Il solo altro luogo che ha avuto la ventura di ospitare l’orma di un piede umano è la nostra vicina e compagna Luna, che però è stata così poco considerata dopo i primi emozionanti appuntamenti che avrebbe tutti i diritti di tenerci il muso come una fidanzata trascurata.
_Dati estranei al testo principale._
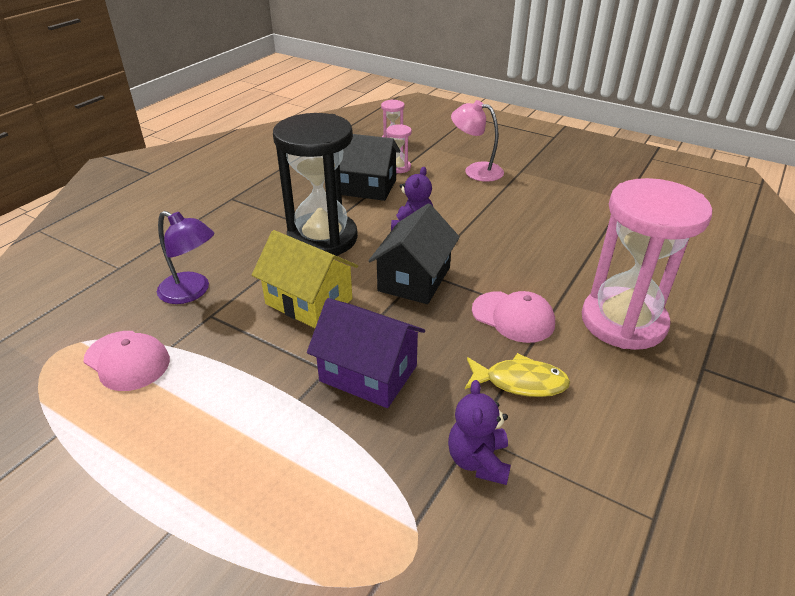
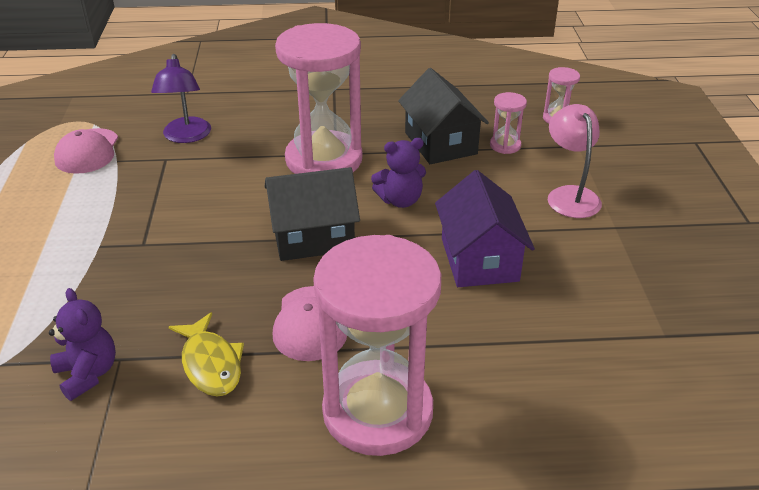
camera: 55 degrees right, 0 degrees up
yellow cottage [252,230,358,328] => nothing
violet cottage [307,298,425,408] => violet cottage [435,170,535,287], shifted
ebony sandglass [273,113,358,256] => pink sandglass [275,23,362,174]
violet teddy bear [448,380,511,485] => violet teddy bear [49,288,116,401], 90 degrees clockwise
Il primo pensiero che abbiamo avuto, dopo i tafferugli di Praga, è stato allora quello di inventare un quiz basato sulla Luna e sulle risoluzioni dell’IAU, immaginando di dotarvi di poteri divini e di chiedervi quali potrebbero essere le “minime azioni possibili” in grado di promuovere la Luna a “Pianeta” secondo le nuove definizioni. Avreste potuto fare qualsiasi cosa: dilatarla, restringerla, appesantirla, spostarla ovunque nel sistema solare: l’importante era che, a valle delle modifiche potesse meritarsi l’ambita qualifica di “Pianeta”. Per il quale, ormai, non basta più essere un “astro errante”, con buona pace degli antichi Greci.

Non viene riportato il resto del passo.